But travelling in cooler conditions they can run too cool, and not get off the cold-running circuit, so be aware of that before changing the water pump.

The best modification for reducing the 'hot seat syndrome' is to replace the exhaust, and eliminate (or disable) the EXUP valve. Replacing the catalytic mufflers reduces heat build-up.

I don't have too much trouble with mine (with a full Termi system) and we have lengthy periods of 100F + here in summer. But I tend to avoid heavy traffic where I can.

The other area to think about is the temperature at which the fans cut in. They don't start until 106 -107C which is a little high to me.

Some have fitted a manual switch, but this has the drawback of being easily forgotten. And some alternative ECUs (like Microtec or Nemesis) allow you to reset this cut-in temperature, so they may be worth considering if you change your exhaust.

You will need a different ECU if you alter the exhaust significantly.
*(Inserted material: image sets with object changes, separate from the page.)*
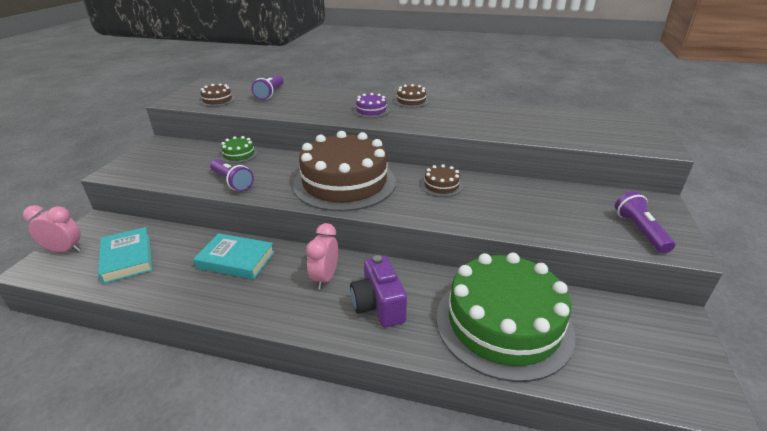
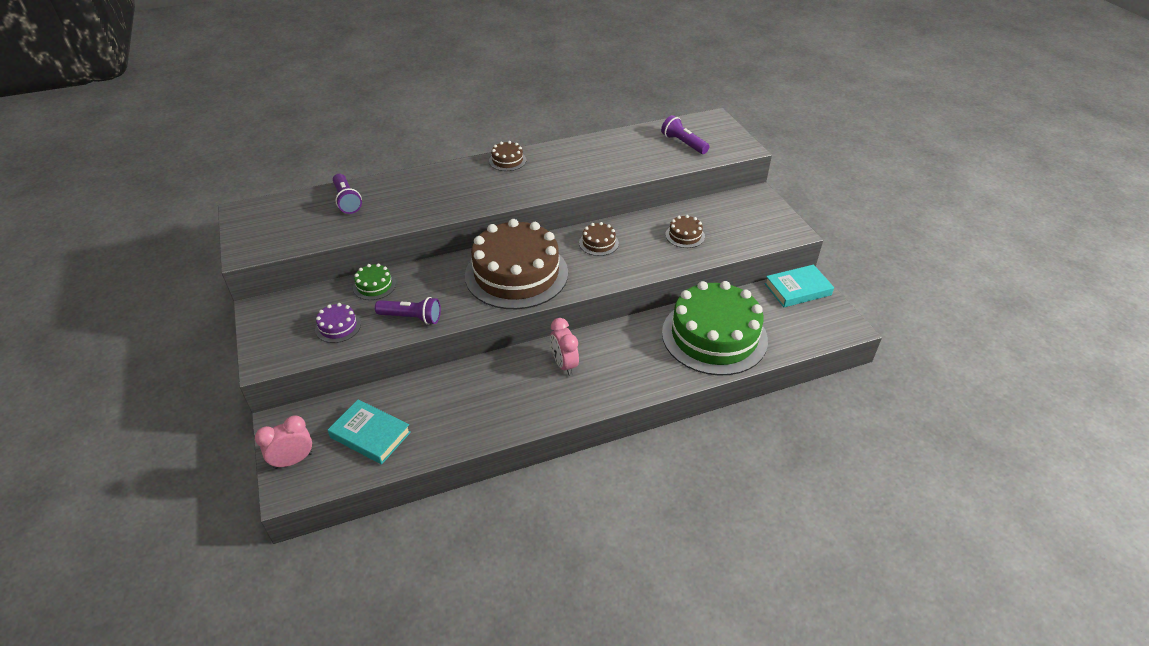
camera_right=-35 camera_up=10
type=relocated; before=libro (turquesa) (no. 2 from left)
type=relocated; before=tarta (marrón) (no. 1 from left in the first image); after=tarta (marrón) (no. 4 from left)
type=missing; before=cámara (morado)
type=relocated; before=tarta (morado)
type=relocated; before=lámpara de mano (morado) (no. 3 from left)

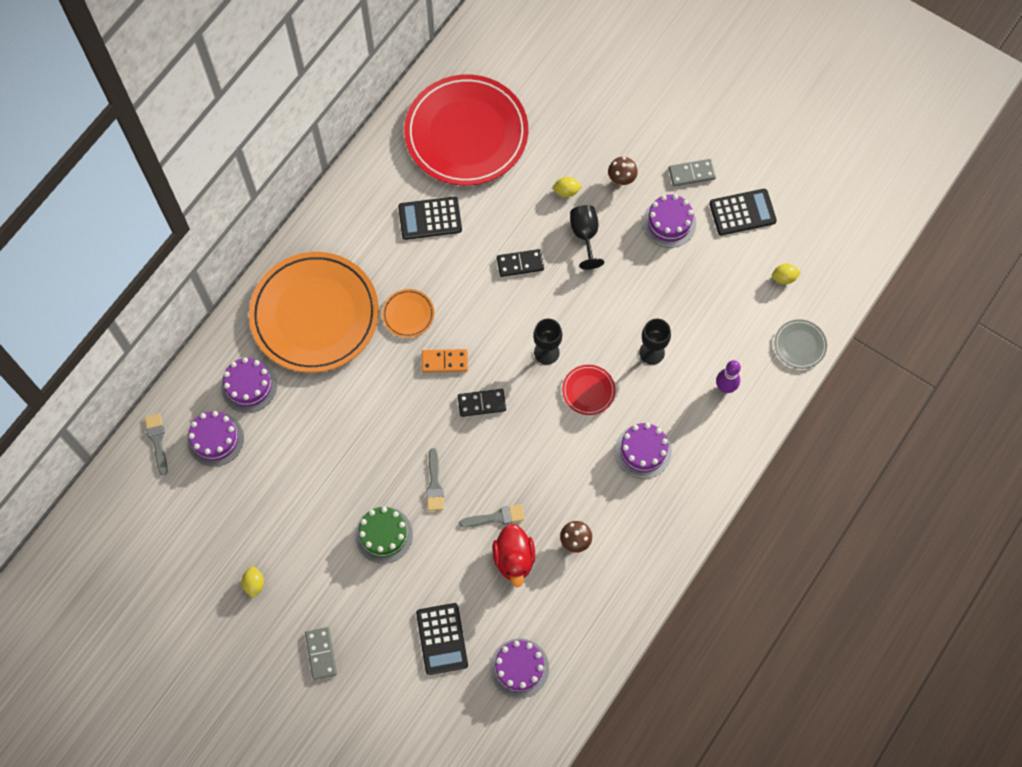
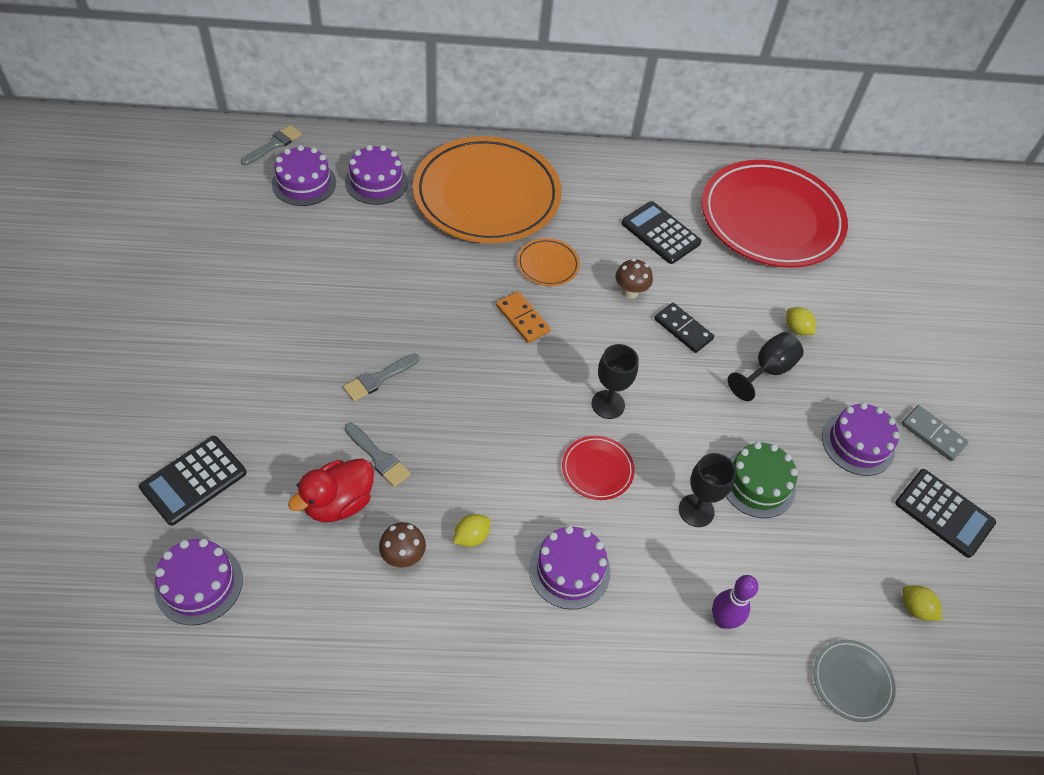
camera_right=50 camera_up=-15
type=relocated; before=limón (amarillo) (no. 1 from left)
type=missing; before=ficha de dominó (gris) (no. 1 from left)
type=relocated; before=tarta (verde)
type=missing; before=ficha de dominó (negro) (no. 1 from left)
type=relocated; before=seta (marrón) (no. 2 from left)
If you free up the exhaust without adapting the tuning it will run too lean, and get even hotter.

I believe the factory could have fitted a more comprehensive switching system for the fans, such as having a speed component as well as just the engine temperature.

If the fans cut in at, say, 100C or 105C when the bike was doing less than, say, 30 MPH the engine temperature wouldn't get quite so high.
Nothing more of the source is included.